DNA methylation–based deconvolution study of glioblastoma heterogeneity and identification of cell compositions associated with patient survival

Background Isocitrate dehydrogenase (IDH)-wildtype glioblastoma (GBM) is an aggressive, heterogeneous brain tumor with limited treatment options. This study employs DNA methylation-based deconvolution of GBM to define its cellular composition and its association with patient outcomes. Methods We generated oligodendroglial precursor cells at various developmental stages from enriched human neural progenitor cultures and used their DNA methylation signatures, along with published signatures of brain tumor cell types and the tumor microenvironment, to deconvolve 263 adult GBMs (Heidelberg cohort). An independent cohort of 199 GBMs from The Cancer Genome Atlas (TCGA) and GEO, all treated with standard-of-care therapy, was similarly deconvolved. Kaplan-Meier survival analysis was used to assess the prognostic value of the neoplastic components. Results GBM deconvolution uncovered distinct cellular compositions that differed between the neoplastic and non-neoplastic component. The neoplastic fractions averaged 70% of the tumor bulk and were predominantly composed of oligodendrocyte-like (43%) cell populations, in addition to oligodendrocyte precursor-like (27%), astrocyte-like (19%), and mesenchymal stem cell-like (11%) populations. The non-neoplastic fractions were enriched for macrophages, vascular cells, and immune cell populations.
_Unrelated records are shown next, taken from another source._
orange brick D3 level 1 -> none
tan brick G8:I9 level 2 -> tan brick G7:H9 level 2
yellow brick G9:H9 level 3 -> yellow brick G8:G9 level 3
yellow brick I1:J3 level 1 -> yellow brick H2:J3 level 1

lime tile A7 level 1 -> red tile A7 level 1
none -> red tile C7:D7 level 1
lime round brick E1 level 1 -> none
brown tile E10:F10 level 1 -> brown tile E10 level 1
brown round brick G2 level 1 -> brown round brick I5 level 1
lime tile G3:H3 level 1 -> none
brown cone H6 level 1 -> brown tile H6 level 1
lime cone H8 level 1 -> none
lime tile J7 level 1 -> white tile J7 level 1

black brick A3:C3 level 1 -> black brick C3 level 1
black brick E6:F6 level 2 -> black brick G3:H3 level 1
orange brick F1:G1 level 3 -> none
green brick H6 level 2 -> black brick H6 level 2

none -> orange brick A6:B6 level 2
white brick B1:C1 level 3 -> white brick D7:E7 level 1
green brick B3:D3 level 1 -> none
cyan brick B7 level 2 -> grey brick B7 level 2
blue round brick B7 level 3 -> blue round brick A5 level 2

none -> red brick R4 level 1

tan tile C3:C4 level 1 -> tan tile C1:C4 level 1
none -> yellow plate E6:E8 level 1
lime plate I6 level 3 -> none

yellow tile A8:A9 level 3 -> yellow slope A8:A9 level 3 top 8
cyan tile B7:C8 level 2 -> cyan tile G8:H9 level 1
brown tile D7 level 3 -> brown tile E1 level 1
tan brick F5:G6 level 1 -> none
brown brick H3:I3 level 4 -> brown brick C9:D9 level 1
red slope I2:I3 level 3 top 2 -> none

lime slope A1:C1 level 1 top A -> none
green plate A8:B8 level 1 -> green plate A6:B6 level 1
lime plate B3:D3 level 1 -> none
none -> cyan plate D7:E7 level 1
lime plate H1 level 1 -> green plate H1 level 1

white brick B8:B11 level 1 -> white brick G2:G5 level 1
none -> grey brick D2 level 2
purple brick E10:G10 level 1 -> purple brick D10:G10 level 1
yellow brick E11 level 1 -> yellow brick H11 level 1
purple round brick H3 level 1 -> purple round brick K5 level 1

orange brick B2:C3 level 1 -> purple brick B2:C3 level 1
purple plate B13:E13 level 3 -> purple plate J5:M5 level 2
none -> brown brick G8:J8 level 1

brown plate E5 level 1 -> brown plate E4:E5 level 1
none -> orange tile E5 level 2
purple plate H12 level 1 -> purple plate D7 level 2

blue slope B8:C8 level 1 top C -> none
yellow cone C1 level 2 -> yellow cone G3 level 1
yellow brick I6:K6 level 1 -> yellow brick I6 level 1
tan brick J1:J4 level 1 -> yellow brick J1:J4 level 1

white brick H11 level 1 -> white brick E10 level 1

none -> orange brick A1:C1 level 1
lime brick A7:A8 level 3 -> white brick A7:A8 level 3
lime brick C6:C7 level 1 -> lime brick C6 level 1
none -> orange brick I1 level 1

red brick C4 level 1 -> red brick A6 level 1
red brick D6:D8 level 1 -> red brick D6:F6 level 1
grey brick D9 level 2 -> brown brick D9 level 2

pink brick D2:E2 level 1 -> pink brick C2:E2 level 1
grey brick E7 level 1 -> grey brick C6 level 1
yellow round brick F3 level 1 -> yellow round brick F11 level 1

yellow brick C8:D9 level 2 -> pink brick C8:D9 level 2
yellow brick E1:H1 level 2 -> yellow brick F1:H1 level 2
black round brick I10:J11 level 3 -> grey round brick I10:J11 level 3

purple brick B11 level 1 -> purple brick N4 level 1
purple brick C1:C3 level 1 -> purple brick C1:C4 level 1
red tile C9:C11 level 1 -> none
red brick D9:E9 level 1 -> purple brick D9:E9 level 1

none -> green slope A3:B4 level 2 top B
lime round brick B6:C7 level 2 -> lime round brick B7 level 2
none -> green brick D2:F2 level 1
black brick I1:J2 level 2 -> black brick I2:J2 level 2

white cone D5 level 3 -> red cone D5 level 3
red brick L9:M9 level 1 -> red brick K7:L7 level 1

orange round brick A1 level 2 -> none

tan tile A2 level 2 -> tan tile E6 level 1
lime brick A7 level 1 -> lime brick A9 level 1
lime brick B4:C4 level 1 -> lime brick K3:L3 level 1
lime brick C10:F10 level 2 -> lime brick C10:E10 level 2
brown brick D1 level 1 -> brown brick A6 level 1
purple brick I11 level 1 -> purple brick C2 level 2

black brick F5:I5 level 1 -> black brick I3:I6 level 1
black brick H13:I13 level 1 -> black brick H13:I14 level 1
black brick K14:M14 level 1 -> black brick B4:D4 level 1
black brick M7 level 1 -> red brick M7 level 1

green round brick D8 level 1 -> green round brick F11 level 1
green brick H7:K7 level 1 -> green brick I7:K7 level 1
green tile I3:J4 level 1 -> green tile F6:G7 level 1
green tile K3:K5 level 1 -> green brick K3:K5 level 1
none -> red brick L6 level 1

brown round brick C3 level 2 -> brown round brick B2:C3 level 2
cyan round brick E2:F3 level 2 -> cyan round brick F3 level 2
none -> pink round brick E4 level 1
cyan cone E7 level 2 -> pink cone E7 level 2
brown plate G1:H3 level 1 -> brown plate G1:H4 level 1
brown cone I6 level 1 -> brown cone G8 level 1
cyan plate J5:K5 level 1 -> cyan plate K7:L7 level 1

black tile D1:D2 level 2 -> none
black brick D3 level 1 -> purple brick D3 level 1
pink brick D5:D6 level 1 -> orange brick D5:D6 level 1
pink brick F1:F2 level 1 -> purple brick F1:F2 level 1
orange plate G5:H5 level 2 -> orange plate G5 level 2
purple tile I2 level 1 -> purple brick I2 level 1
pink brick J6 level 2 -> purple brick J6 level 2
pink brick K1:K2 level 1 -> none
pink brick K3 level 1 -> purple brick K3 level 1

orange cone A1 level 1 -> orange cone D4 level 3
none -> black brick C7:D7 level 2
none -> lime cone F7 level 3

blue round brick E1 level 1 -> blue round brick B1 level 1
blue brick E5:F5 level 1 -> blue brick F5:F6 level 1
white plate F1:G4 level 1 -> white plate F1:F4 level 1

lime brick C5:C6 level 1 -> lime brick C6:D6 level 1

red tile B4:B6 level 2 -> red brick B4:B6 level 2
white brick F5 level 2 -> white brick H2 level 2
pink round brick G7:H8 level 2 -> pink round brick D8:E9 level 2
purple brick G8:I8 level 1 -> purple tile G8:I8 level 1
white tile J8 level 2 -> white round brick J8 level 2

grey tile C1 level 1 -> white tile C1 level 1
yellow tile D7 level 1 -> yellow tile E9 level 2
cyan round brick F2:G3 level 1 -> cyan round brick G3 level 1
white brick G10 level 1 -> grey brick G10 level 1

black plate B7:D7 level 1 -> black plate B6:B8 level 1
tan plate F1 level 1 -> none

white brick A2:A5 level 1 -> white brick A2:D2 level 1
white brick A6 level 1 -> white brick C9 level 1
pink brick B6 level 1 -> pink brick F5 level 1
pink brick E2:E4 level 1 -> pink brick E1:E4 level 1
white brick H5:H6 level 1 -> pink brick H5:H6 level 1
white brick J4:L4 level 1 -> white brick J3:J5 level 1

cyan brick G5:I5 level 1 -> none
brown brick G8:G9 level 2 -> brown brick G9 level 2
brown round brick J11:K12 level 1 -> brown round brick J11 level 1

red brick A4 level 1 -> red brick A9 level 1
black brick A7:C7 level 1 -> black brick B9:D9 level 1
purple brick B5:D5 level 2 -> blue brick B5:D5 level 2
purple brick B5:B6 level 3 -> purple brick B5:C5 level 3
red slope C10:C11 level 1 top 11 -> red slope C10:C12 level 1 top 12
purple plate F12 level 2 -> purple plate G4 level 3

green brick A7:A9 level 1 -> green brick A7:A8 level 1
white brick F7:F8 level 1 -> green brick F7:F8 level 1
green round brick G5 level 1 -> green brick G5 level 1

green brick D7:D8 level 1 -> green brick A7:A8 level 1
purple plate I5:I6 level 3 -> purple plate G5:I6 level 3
A higher oligodendrocyte-like signature was linked to poorer survival (median survival 14.3 vs. 15.3 months; P = .017), while a higher astrocyte-like signature correlated with improved survival (15.3 vs. 13.4 months; P = .044). Further, a higher astrocyte-to-oligodendrocyte ratio was associated with significantly longer survival (15.8 vs. 11.9 months; P < .00011). Conclusions The methylation-based deconvolution data and analyses provided insight into GBM heterogeneity and highlighted the prognostic potential of the astrocyte-to-oligodendrocyte ratio and its application in personalized treatment strategies.